When I was on my honeymoon in 1984 with Alice, I took along Doug Hofstadter’s Gödel, Escher, Bach for beach reading. How cool is that? Changing your personal life and your professional life, all in 1.5 weeks of R&R close to Alexander Hamilton’s birthplace.
The essential idea of the Gödel Theorem from 1931 is that any symbolic system sufficiently complex to describe ordinary arithmetic is either logically inconsistent or logically incomplete. What that means is that there are some grammatically correct sentences (symbol strings, logical statements) whose truth cannot be ascertained (“The color of money is A flat minor.”) or logical statements that cannot be evaluated in an internally consistent manner (“The next sentence is false. The previous sentence is false.”). What this means is that laws, languages, and cultures are inevitably subject to illogic and inconsistencies, because language is a symbolic system and laws are expressed in language.
When we founded SpectroClick, one of our goals was to place a virtual expert analytical chemist into our operating software, so that non-experts would always have the benefit of expert thinking in making measurements with our instruments. Thus, the customer would always get a recommendation for useful action without having to deal with numbers, measurement science, instrument engineering, and so on. Of course we knew that Gödel’s Theorem was lurking in the shadows, but it seemed so remote that we didn’t consider it to be limiting.
However, on January 7, 2019 a paper was published: Shai Ben-David, Pavel Hrubeš, Shay Moran, Amir Shpilka, and Amir Yehudayoff, “Learnability Can Be Undecidable,” Nature Machine Intelligence, 1, 44-48 (2019). The paper maps machine learning to the Gödel theorem, showing that for certain sets of information, a sampling of the information cannot give a model of the system sufficiently nuanced that a model of the system can describe its entire functioning.
Let’s look at a couple of examples not described in the Ben-David paper. The first is a system of two, isolated bodies (say a star and a single planet orbiting that star) interacting only via gravity. Newton’s Law of Gravitation (or, in some cases, Einstein’s Special Relativity modification to Newton’s Law) can be applied to short term data to predict the behavior of the system for all future time. That is, observing the system for a short time provides everything one needs to know to understand it for all time.
In contrast, suppose the system we’re looking at is the behavior of people in Champaign, Illinois. We can talk to many of these people and develop a model of how each person behaves and how all the people we’ve met will behave. While that may provide a vague idea of how the other people in town will act, our model of human behavior can not be extrapolated. We cannot predict how the people we haven’t spoken with will act. If our subset is only people without steady jobs, we know nothing about how fully employed people will view reality. Conversely, if we only talk to people who live in McMansions whose mortgages are paid off, we have no idea how people with different economic means will view reality.
Aside: my humanities-degreed wife initially commented on the survey example, “the study was badly designed; biased sampling will always give a biased result.” The point of Ben-David et al. is that, in all but the simplest situations, there is always a bias if there is less than 100% sampling.
The Ben-David et al. paper discusses the theory of machine learning.
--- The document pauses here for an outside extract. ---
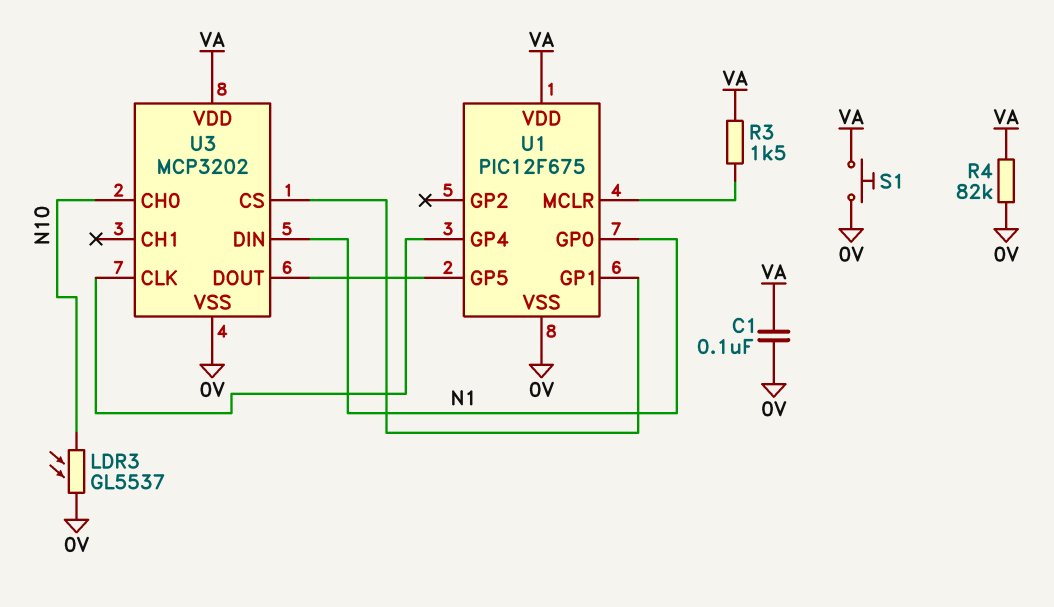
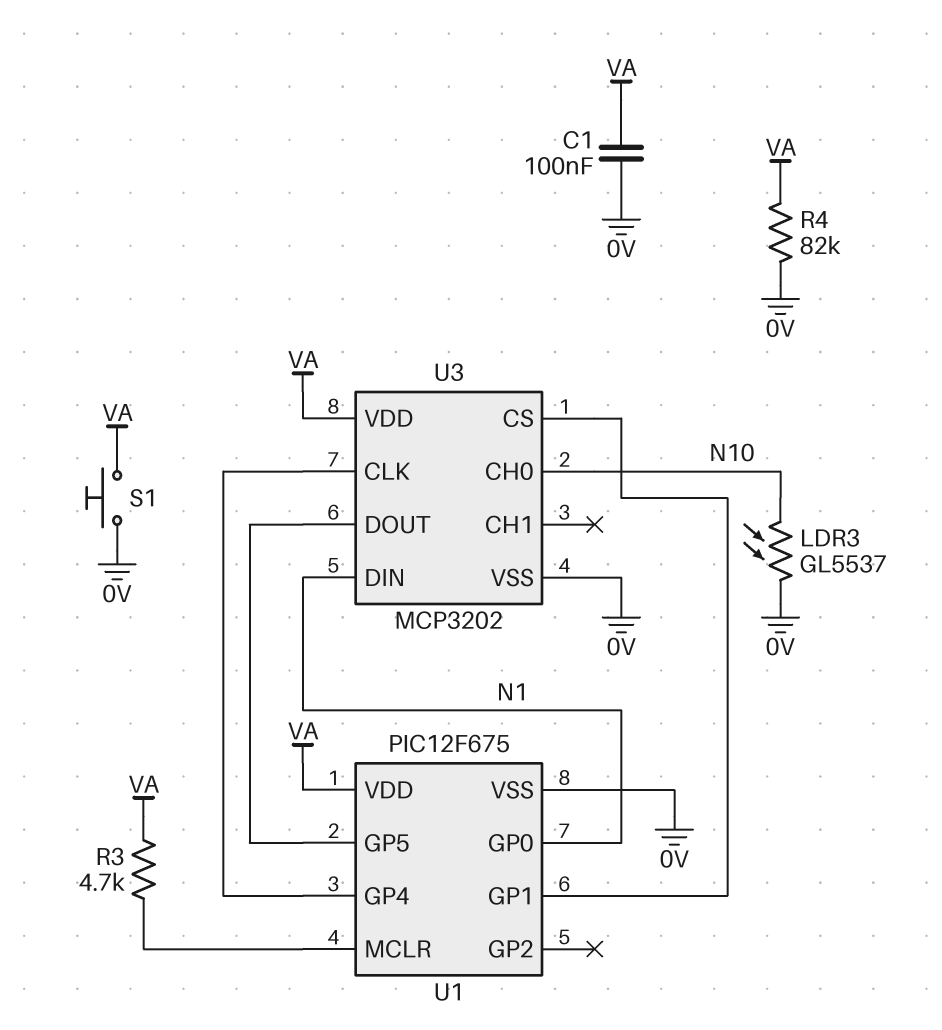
R3: 1.5k (U1/MCLR, VA) -> 4.7k (U1/MCLR, VA)

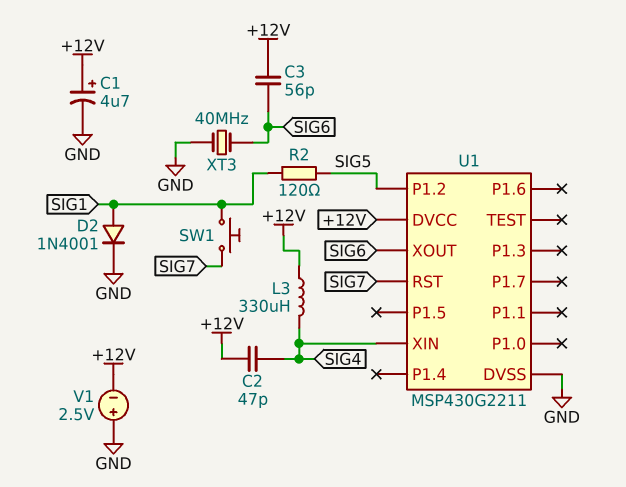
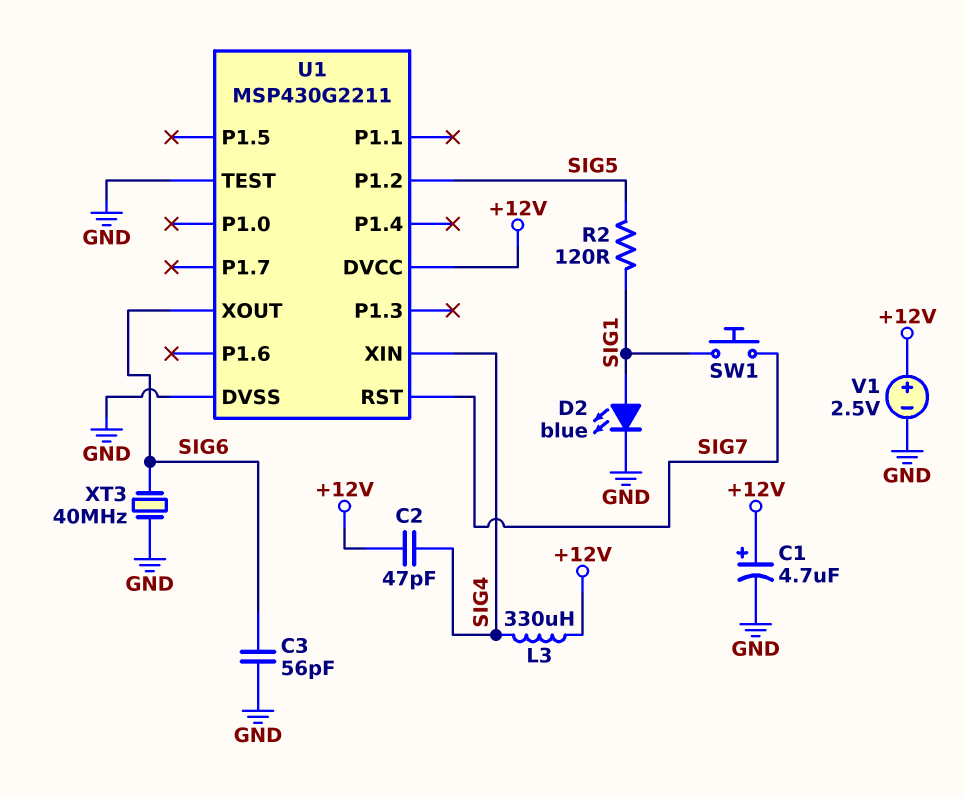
C3: 56pF (+12V, SIG6) -> 56pF (GND, SIG6)
D2: diode 1N4001 (A SIG1, K GND) -> LED blue (A SIG1, K GND)
U1 pin TEST: none -> GND
V1: 2.5V (plus GND, minus +12V) -> 2.5V (plus +12V, minus GND)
They show that machine learning is based on sampling a set of information, abstracting patterns in that information, and then extrapolating when presented with novel inputs. Given that the information set is a statistical sampling of some part of the real world, any machine learning will run into situations, per Gödel, that cannot be accurately evaluated. There are limits to machine learning and intelligence.
People can be modeled as one variety of learning machine, a neural network, who learn from their environment. Separately, some day, I hope to explain why humans can never know everything – the amount of information we can each absorb is bandwidth limited. But if we are learning machines, then we too are learning by sampling the data in the real world and the patterns we discern are limited in the manner Ben David et al. recognize. Our models of the world are always incomplete and inconsistent.
And this brings us to SpectroClick and the codification of analytical chemistry and spectrometry. Our strategy for providing people with action recommendations rather than just raw scientific data presumes that we can codify each user’s problem and environment, and then develop a method to solve the problem in that environment. We would anticipate many (or all) the complications one might encounter in carrying out the method, and make video instructions to show users how to proceed to a worthwhile answer. We can test our level of problem anticipation by having inexperienced users try our methods. But now Ben David et al. essentially tell us that we cannot anticipate all the problems because our sampling of customer behavior will be incomplete, as will be the information available to our programs. Therefore, there will always be circumstances we either cannot sense or cannot anticipate.
Perhaps this even exposes what we mean by innovation. If we know inputs and outputs for a particular situation, we have an algorithm, i.e. a statement that, given thus and thus inputs, do a fixed set of operations to give an output. How do we judge if an output is sensible or anomalous? By comparison to experience and expectation. What if an output is not sensible? At some point, an algorithm runs out of options and terminates saying, “this doesn’t make sense and none of the tools to which I have access tells me what to do.”
But an innovator can say, “since we know the existing approaches fail, we need to see where the anomaly occurs, what could lead to that anomaly, and rethink the context of the problem.” The ability to jump outside the system constraints to form a supersystem (thank you, Doug Hofstadter!) is what an innovator does. From the broader perspective, additional refinement of the algorithm may be possible; the dead ends turn into branch points to additional activity. Ben David et al. imply that one never gets to the point where any sufficiently complicated activity is fully containable within an algorithm. Humans interacting with the natural world is probably so complicated that the Ben David et al. argument describes the problem and enlightens us about the solution. SpectroClick may build ever more sophisticated subsystems that help a wider and wider range of people, but we will never get to the point that we function flawlessly for everyone. The question is: will we work well enough for enough people to become a thriving business. Stay tuned!